6.233 In the liberalised economy the competition is the guiding factor for reliable product and services. Currently, 98% of the coal produced in the country is from national coal companies. Of this, 88% is produced by CIL and 10% by SCCL. As such there is no competition in the industry. In order to inculcate the spirit of competition in the changed economic scenario, it is preferable to do away with the concept of holding company like CIL. Each subsidiary of CIL should be made independent and restructuring needs to be done as recommended by the "Committee on Integrated Coal Policy". At the same time, facilitating private sector participation in a big way is another critical area in the industry to bring in competition amongst the coal producers. Unless private sector is given free hand, competition will be theoretical in nature particularly for public sector coal companies and there is always a scope for formation of cartel for price control etc.

Joint Ventures

6.234 It may now become imperative for the domestic coal companies to chalk out fresh strategies both for coal production and marketing. This could be in the form of having joint venture projects with majority or minority stake for coal production and beneficiation, in order to infuse higher level of resource availability, improved technology and overall efficiency. Coal companies would have to adopt more consumer-friendly approach towards coal quality and price. Some of the independent power producers (IPPs) may have the resources to take up mining activity as well, but, they may not be having the experience of mining coal. In such cases, these IPPs may like to enter into equity participation with the existing NCCs. Similarly, public sector utilities like National Thermal Power Corporation (NTPC) may like to enter into equity participation with the coal producers like SCCL/CIL for their proposed pithead power stations. On the same lines, the Steel Authority of India Ltd. (SAIL)/ other steel producers in the private sector, may also like to enter into joint ventures with CIL for developing new coking coal mines instead of banking only on imports for their future requirements.

6.235 The demand-supply gap, resulting from the delays in taking up new coal projects due to shortage of funds, may get reduced by these joint ventures. Further, these joint ventures will bring in consumer satisfaction with regard to quality, quantity and assured coal supplies with feasible economics. The coal companies both in public and private sector may explore the possibility of joint ventures in coal projects with the concerned State Governments. This would help in resolution of some of the procedural difficulties usually being faced in project implementation particularly land acquisition and rehabilitation of land oustees and forestry clearances etc.

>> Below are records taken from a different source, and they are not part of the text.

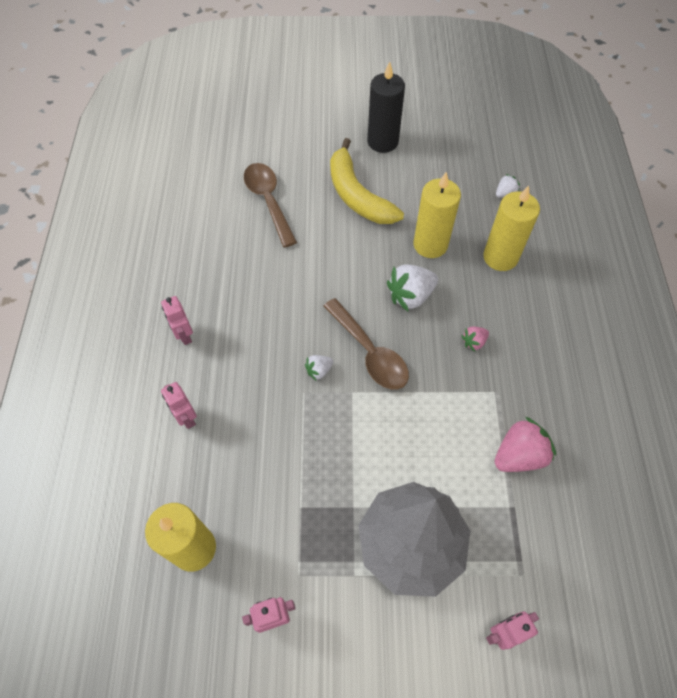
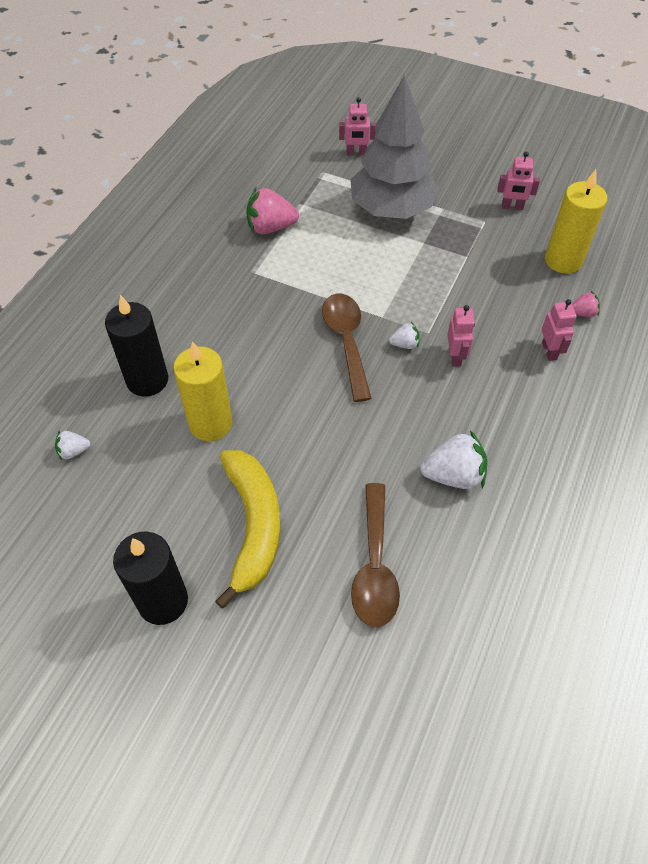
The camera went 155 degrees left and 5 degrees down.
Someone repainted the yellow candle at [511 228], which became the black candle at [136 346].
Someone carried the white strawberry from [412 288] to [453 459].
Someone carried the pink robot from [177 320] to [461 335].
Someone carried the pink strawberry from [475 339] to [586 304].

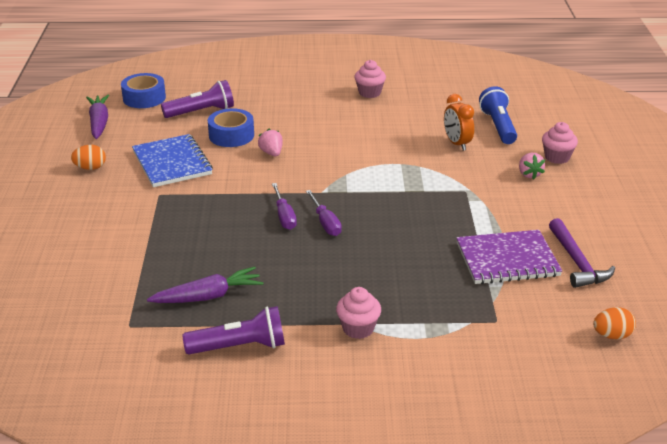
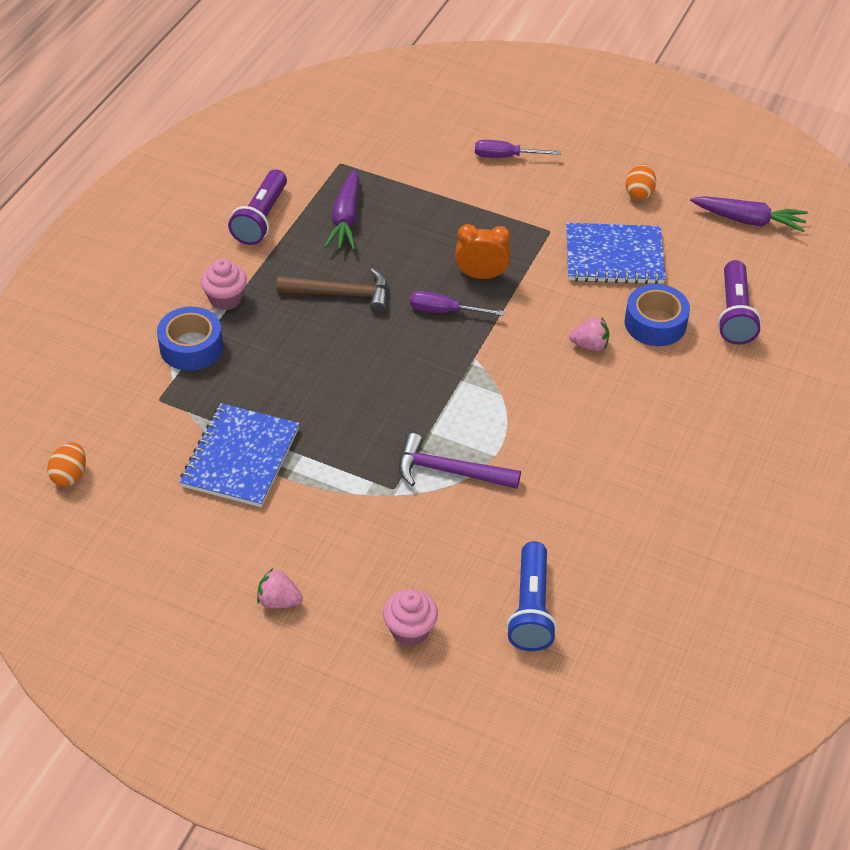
The camera went 115 degrees right and 15 degrees up.
Someone took away the pink cupcake at [370 79].
Someone carried the blue tape from [143 90] to [190 339].
Someone rotated the blue flashlight at [498 115] by 75 degrees clockwise.
Someone carried the orange clock from [459 122] to [482 251].
Someone carried the pink strawberry from [532 166] to [280 588].
Someone carried the purple screwdriver from [324 213] to [518 149].
Someone carried the purple hammer from [582 253] to [460 461].
Someone repainted the purple notebook at [509 257], which became the blue notebook at [240 455].
Someone put down the brown hammer at [332 290].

Problems of High Ash, High Price of Indian Coals

6.236 The percentage of high ash coals particularly E, F and G grades of coal which contain more than 35% ash is approximately 49% of the total coal reserves in the country (204 billion tonnes). Production-wise, around 42% of total national coal production is in the form of these lower grades only. As a major part of these coals is used in thermal power plants, it has its telling effect on the performance of the plants and disposal of ash at the plant heads. Price-wise too, the landed cost of such coals at thermal power plants become disadvantageous specially due to railway tariff over long distances. Of late, the consumers located in coastal States like Gujarat, Maharashtra, Andhra Pradesh and Tamil Nadu are finding it cheaper to import coal from abroad than to purchase coal domestically.

6.237 Since the inferior grades of coal have lower calorific value and higher inherent ash content, their quality can be improved through beneficiation at the mine head. Beneficiation also reduces cost of coal transport and makes it economic where coal has to be transported over long distances. Beneficiation of coal to be transported beyond 1000 km has been made mandatory by the MOEF from the year 2001 A.D. In totality, the landed price of indigenous coal, including railway transport charges and high State levies, has become higher on thermal equivalence basis when compared to the price of imported coal, specially in areas which are farther from the coalfields.

Financial Outlays

6.238 The Ninth Plan (1997-2002 ) assessed outlays for coal and lignite sector are given in Annexure-6.5.